House debates

Tuesday, 22 June 2021

Adjournment

Climate Change

7:49 pm

Photo of Joel FitzgibbonJoel Fitzgibbon (Hunter, Australian Labor Party) Share this | | Hansard source

I join with the previous speaker, the member for Menzies, in paying tribute not only to the soldier he just named but also to our first responders. I also acknowledge his outstanding service to this House over a 30-year period and wish him the best after the next election. But, on a more sombre note, I can sadly report to the House that a new form of McCarthyism has kept crept into the Australian culture, and it's alive and well in the Hunter region, deep in coal-economy heartland. This 21st century version of the Cold War doctrine has been on display at our local university, where a quite extraordinary, misleading, ideological and shrill campaign has resulted in former Deputy Prime Minister Mark Vaile's decision to decline the offer of the position of Chancellor of the University of Newcastle.

During the Cold War, people found themselves blacklisted on suspicion they were supporters of or sympathised with the Communist Party. Suffice to say, many on the blacklist appeared without cause and suffered greatly as a result. Many lost their jobs or were discriminated against in the workforce.
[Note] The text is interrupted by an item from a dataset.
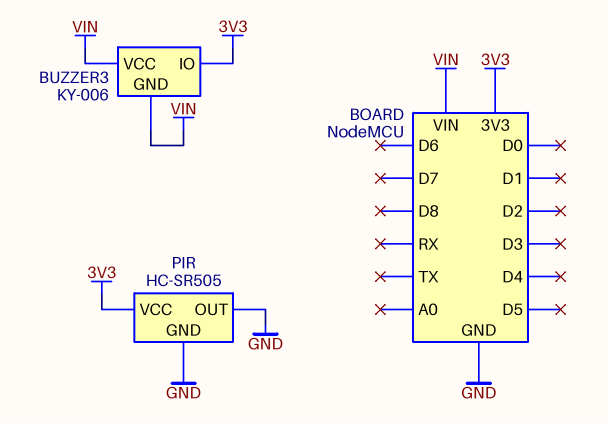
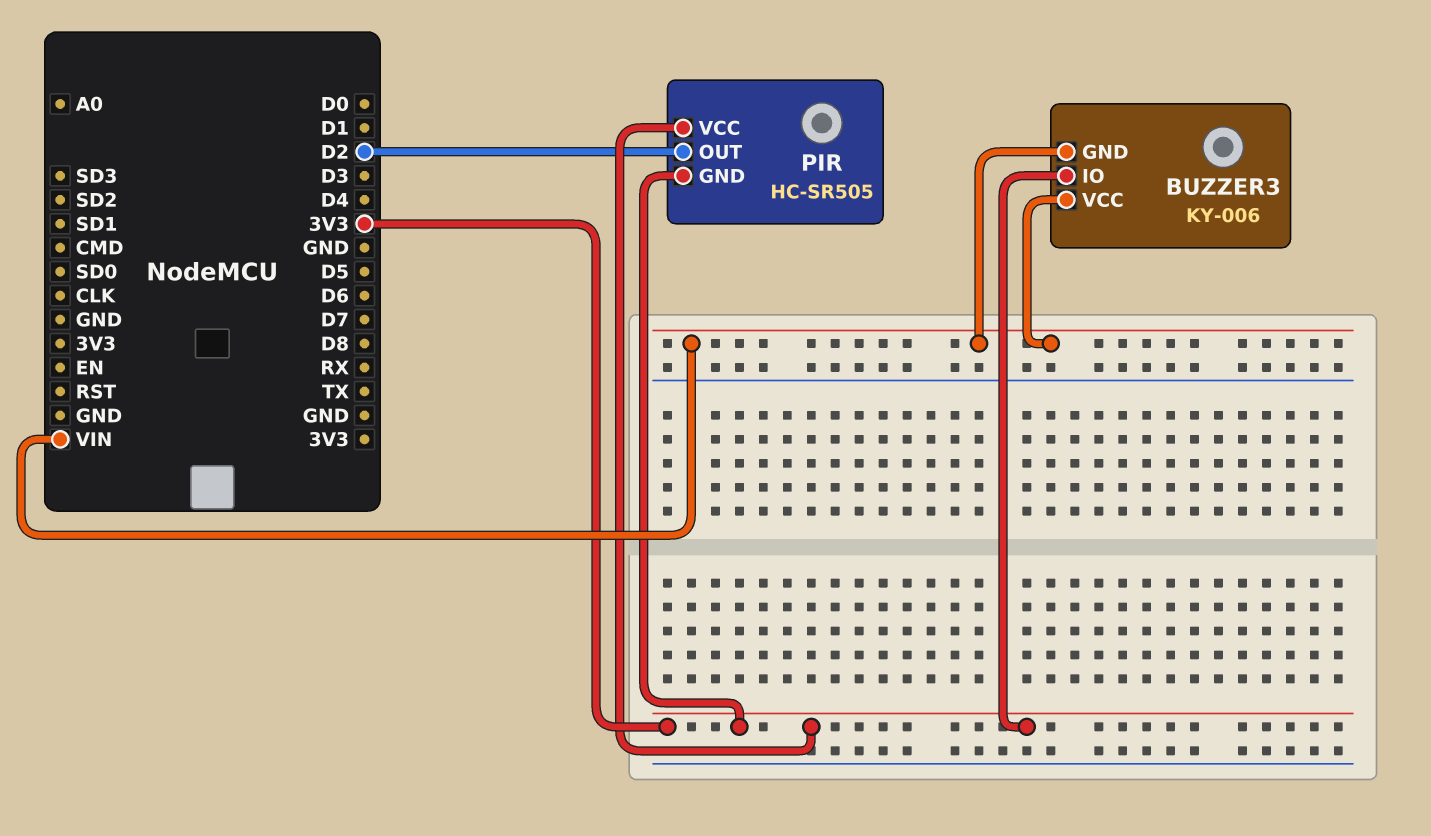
PIR pin GND: GND -> 3V3
PIR pin OUT: GND -> D2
In Australia today, the blacklist is not so shadowy; Mark Vaile's listing has been very public. The crime he has been publicly shamed for is his association with the coalmining industry. It's a very slippery slope.

Today the excessive progressives target those associated with the coal industry, but no doubt tomorrow it will be anyone associated with the oil, gas and fuel-refining industries. What's next? The meat-processing industry? The steel-manufacturing sector? Will the blacklist extend to those who invest in or work in the energy intensive aluminium smelters or the wool industry, which regularly cops it from animal welfare groups? Maybe those industries that manufacture our fertilisers and crop protection products will be next. Who is the final arbiter of these things? Where and when will this madness end?

The world is moving rapidly towards a lower carbon economy. So too is the Hunter region, with pumped hydro, solar thermal, solar photovoltaic battery, hydrogen, biomass and gas-peaking projects in the investment pipeline. We are leading the country, and that's a good thing. But the coal industry will also be with us for many decades to come, and that is also a good thing.

Investment in new low-carbon technology is growing exponentially, and the investment around the world is largely being led by large corporations with a history in the oil, gas, energy and mining sectors. Imagine if we argue that the chair of BHP, a coal and steel company now heavily investing in low-carbon technologies, should be excluded from any involvement in local institutions which have, as part of their mission, ambitions for a lower carbon economy. That would be massively counterproductive.

Yes, Mark Vaile chairs the board of Whitehaven Coal, but he also chairs an investment fund with around a billion dollars worth of wind and solar technologies under management. Expressing interest in the largely ceremonial job on offer at the University of Newcastle, Mark Vaile said:

When considering the role, I took a close look at The University's strategic plan, Looking Ahead, and was impressed by what I found.

He went on to say:

I am excited by the role I can play in helping the University deliver on the University's commitment to become carbon-neutral by 2025.

He also said:

The importance of an energy transition is here in our backyard.

The education sector has a critical role to play in this challenge.

Mark Vaile would not have, and probably could not have as chancellor, changed the university's strategic direction, even if he wanted to. The university will recover from the loss of a former deputy prime minister with extensive management experience, with deep connections within our state and federal government, and a commitment to the institution which educated his children. The bigger concern is the misplaced campaign against one of our regions most important industries and the message the demonisation of Mark Vaile sends to the tens of thousands of local people who work in the coal industry and associated sectors. This month the excessive progressives demonise them—shame on them.